编者按:
在本系列文章中,我们梳理了运筹学顶刊Management Science在2024年5月份发布有关OR/OM以及相关应用的9篇文章的基本信息,旨在帮助读者快速洞察领域新动态。
推荐文章1
- 题目:Sensitivity Analysis of the Cost Coefficients in Multiobjective Integer Linear Optimization多目标整数线性优化中成本系数的敏感性分析
- 期刊:Management Science
- 原文链接:https://doi.org/10.1287/mnsc.2021.01406
- 发表日期:2024/05/02
- 作者:Kim Allan Andersen , Trine Krogh Boomsma , Britta Efkes , Nicolas Forget
- 摘要:
- 本文考虑了多目标整数线性规划问题中成本系数的敏感性分析。我们定义敏感性区域为系数同时变化的集合,在此集合中,有效解集合及其结构保持不变。具体来说,我们要求有效解之间的分量间关系得以保持,并且无效解继续保持无效,我们证明这对于保证变化后有效解集合保持不变是充分的。对于单一系数,我们表明可以从考虑中排除一部分无效解。更具体地说,我们证明只需检验在某两个相关的 q+1 目标问题中的一个为有效解的 q 目标问题的无效解即可。最后,我们证明敏感性区域是一个凸集(一个区间)。我们的方法可推广到多个系数的同时变化。作为示例,我们考察了均值-方差资本预算问题,并确定了有效投资组合集保持不变的区域,尽管项目的净现值存在错配或改变。进一步的计算实践与多目标二进制和整数背包问题证明了我们技术的普适性。例如,在不到半小时的CPU时间内,我们通过排除大量无效解,获得了具有500个二进制变量的双目标问题单个系数变化的所有敏感性区间。实际上,被排除的解的数量是剩余解数量的超过100个数量级。

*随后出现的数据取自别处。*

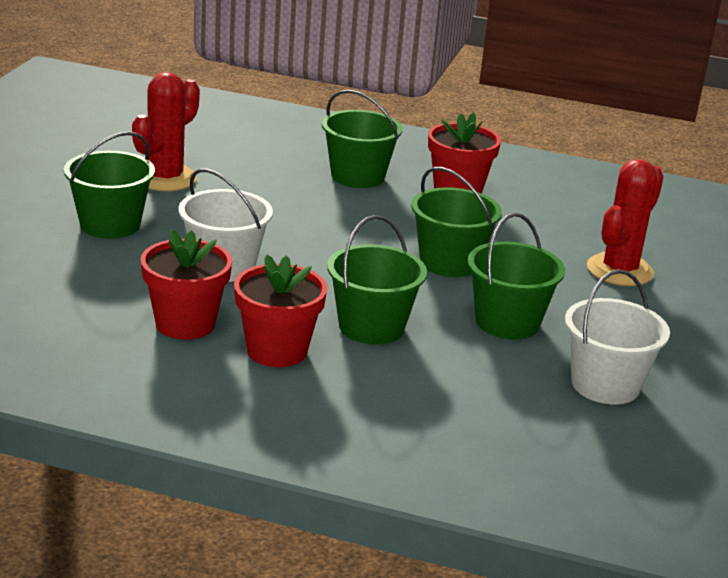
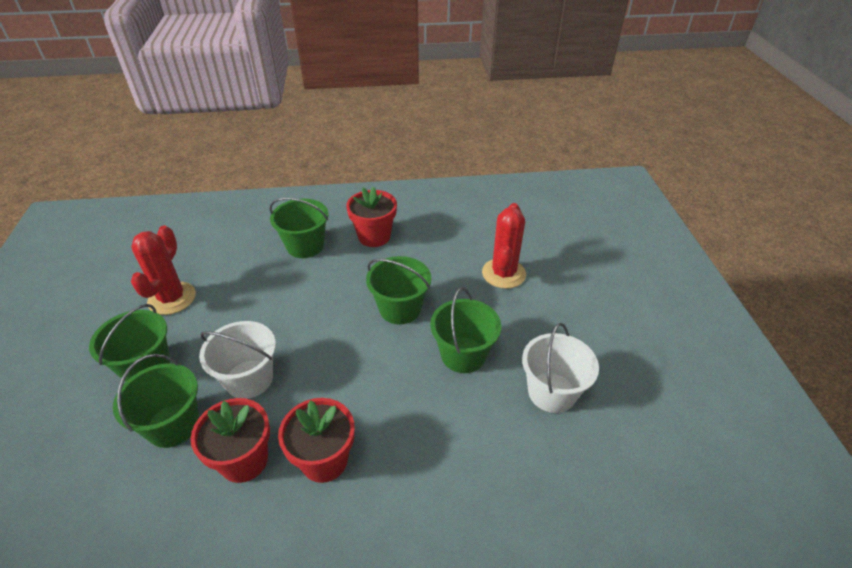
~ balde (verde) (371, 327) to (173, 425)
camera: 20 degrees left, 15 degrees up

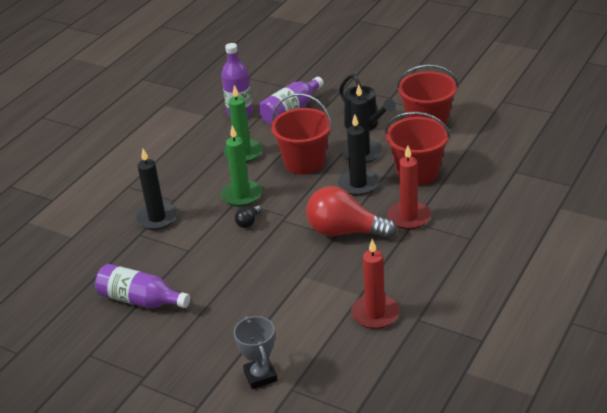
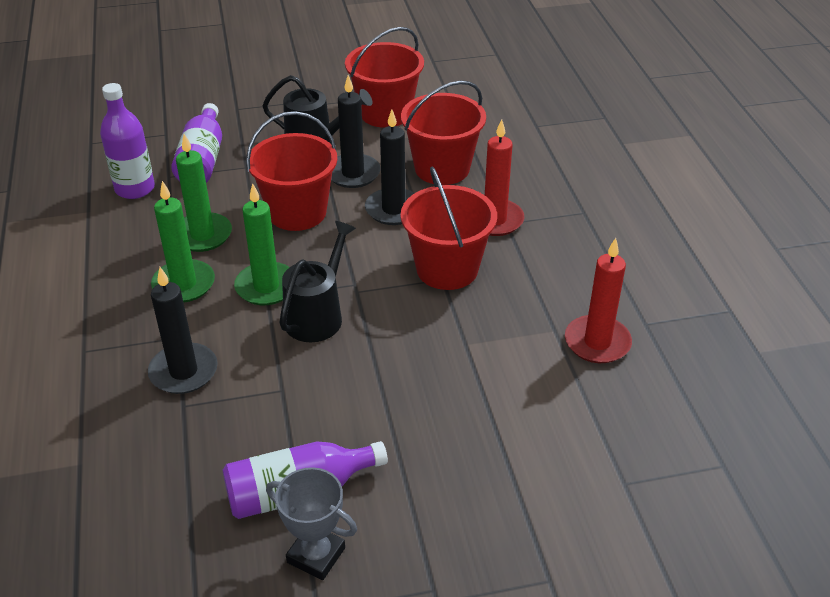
+ vela (verde) (184, 284)
~ trofeo (gris) (260, 376) to (316, 555)
~ bombilla (negro) (248, 222) to regadera (negro) (317, 315)
~ bombilla (rojo) (345, 232) to balde (rojo) (447, 269)
camera: 45 degrees left, 5 degrees up

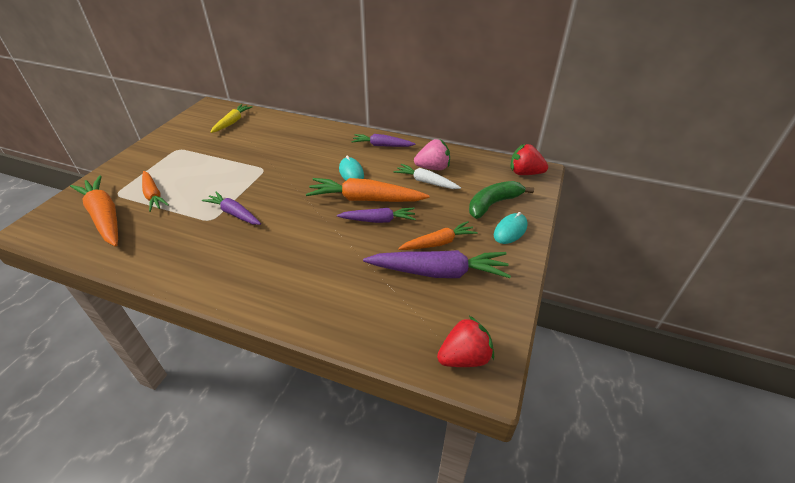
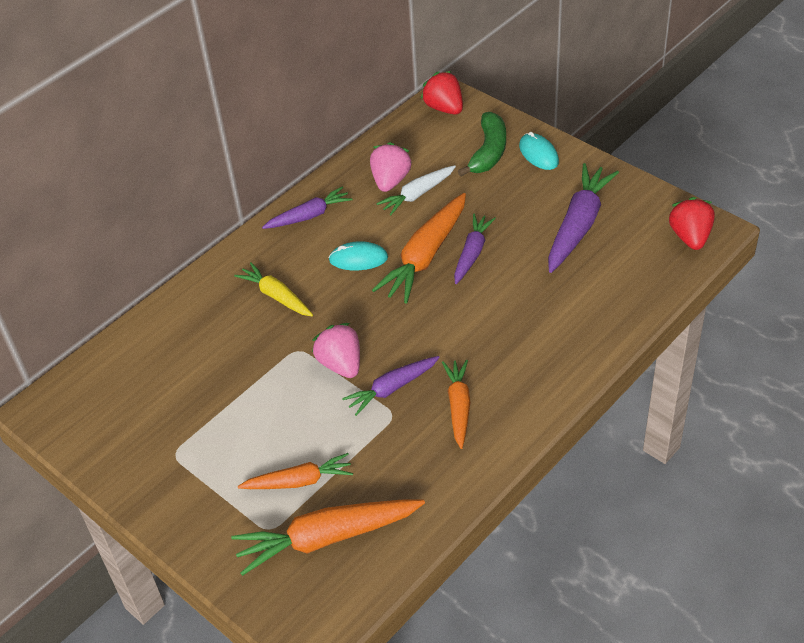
+ fresa (rosa) (341, 364)
~ zanahoria (amarillo) (232, 122) to (276, 296)
~ zanahoria (naranja) (438, 243) to (458, 406)
~ zanahoria (morado) (382, 145) = (309, 216) 150 degrees counterclockwise
~ plátano (verde) (493, 204) = (488, 152) 150 degrees counterclockwise
~ fresa (rojo) (525, 173) = (444, 108) 105 degrees clockwise
camera: 65 degrees left, 5 degrees up

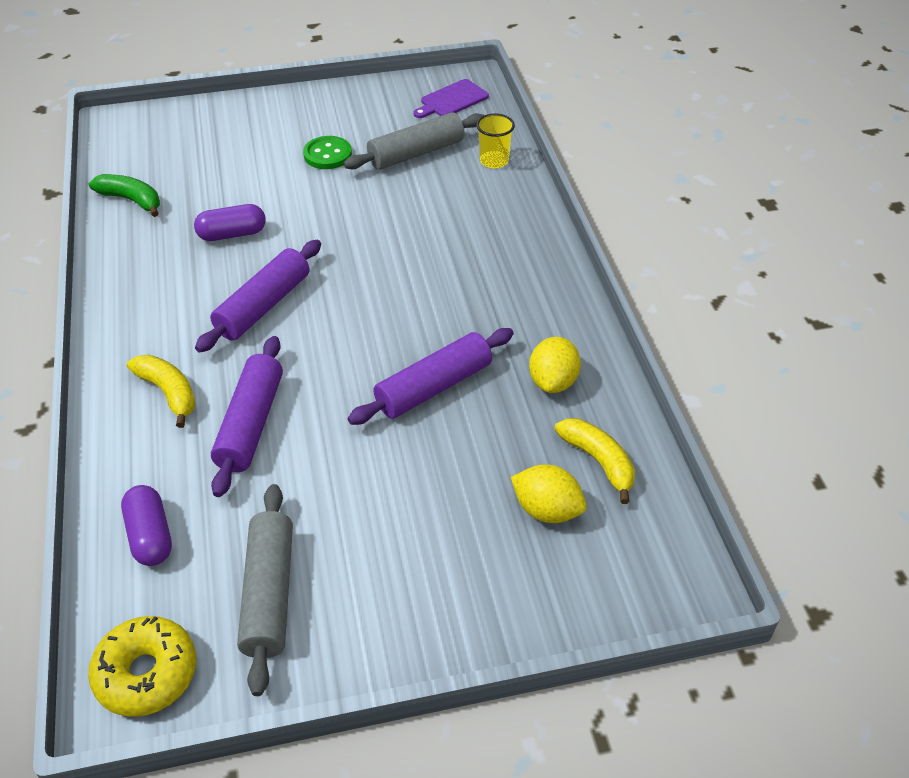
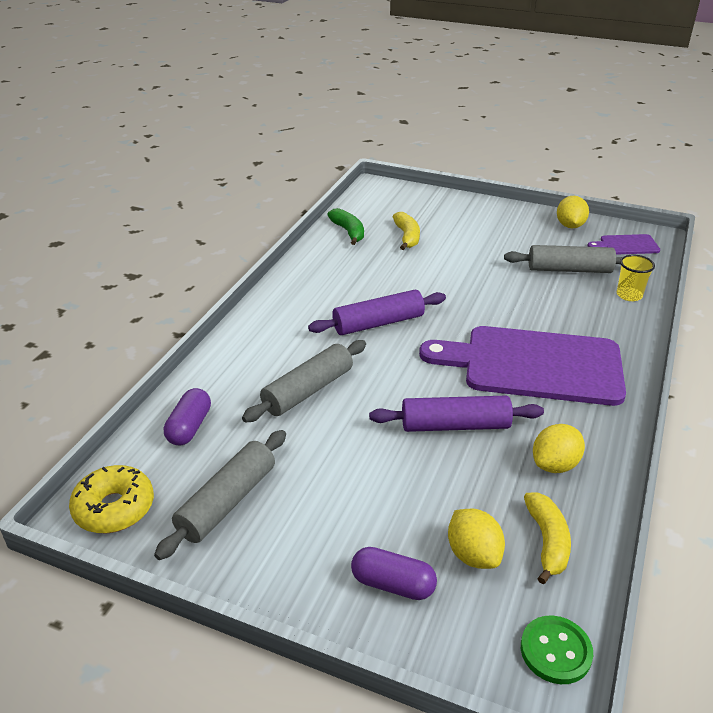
+ tabla de cortar (morado) (534, 365)
+ limón (amarillo) (570, 226)
~ plátano (amarillo) (169, 393) to (407, 237)
~ cápsula (morado) (232, 234) to (393, 584)
~ botón (verde) (327, 154) to (555, 651)
~ rodillo (morado) (250, 424) to rodillo (gris) (308, 390)
camera: 35 degrees right, 10 degrees down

- This paper considers sensitivity analysis of the cost coefficients in multiobjective integer linear programming problems. We define the sensitivity region as the set of simultaneous changes to the coefficients for which the efficient set and its structure remain the same. In particular, we require that the component-wise relation between efficient solutions is preserved and that inefficient solutions remain inefficient, and we show that this is sufficient for the efficient set to be the same upon changes. For a single coefficient, we show that a subset of the inefficient solutions can be excluded from consideration. More specifically, we prove that it suffices to inspect the inefficient solutions of a q-objective problem that are efficient in one of two related q + 1-objective problems. Finally, we show that the sensitivity region is a convex set (an interval). Our approach generalizes to simultaneous changes in multiple coefficients. For illustration, we consider mean-variance capital budgeting and determine the region for which the set of efficient portfolios remains the same, despite a misspecification or a change in the net present values of the projects. Further computational experience with multiobjective binary and integer knapsack problems demonstrates the general applicability of our technique. For instance, we obtain all sensitivity intervals for changes to single coefficients of biobjective problems with 500 binary variables in less than half an hour of CPU time by excluding a large number of inefficient solutions. In fact, the number of excluded solutions is above 100 orders of magnitude larger than the number of remaining solutions.
推荐文章2
- 题目:Learning to Optimize Contextually Constrained Problems for Real-Time Decision Generation 学习优化具有语境约束的问题以生成实时决策
- 期刊:Management Science
- 原文链接:https://doi.org/10.1287/mnsc.2020.03565
- 发表日期:2024/05/03
- 作者:Aaron Babier , Timothy C. Y. Chan , Adam Diamant , Rafid Mahmood
- 摘要:
- 机器学习解决优化问题的相关话题已经引起了运筹学和机器学习领域的关注。在本文中,我们结合这两个领域的理念,来解决学习生成决策的问题,这些决策应对的是具有潜在非线性或非凸约束的优化问题实例,其中可行解集随着语境特征而变化。我们提出了一个新颖的框架,通过结合内点法和对抗学习来训练生成模型,以产生可证明的最优决策,我们进一步将其嵌入到一个迭代数据生成算法中。为此,我们首先训练一个分类器来学习可行性,然后使用分类器作为正则化器训练生成模型,以生成优化问题的最优决策。我们证明,我们模型生成的决策满足样本内和样本外的最优性保证。此外,学习模型被嵌入到一个主动学习循环中,在该循环中,合成实例被迭代地添加到训练数据中;这使我们能够逐步生成可证明更紧致的最优决策。我们调查了投资组合优化和个性化治疗设计的案例研究,证明我们的方法相比于预测然后优化以及监督深度学习技术都更具有优势。特别是,我们的框架相比于预测然后优化的范式更能抵抗参数估计误差,与监督学习模型相比,能更好地适应领域转移。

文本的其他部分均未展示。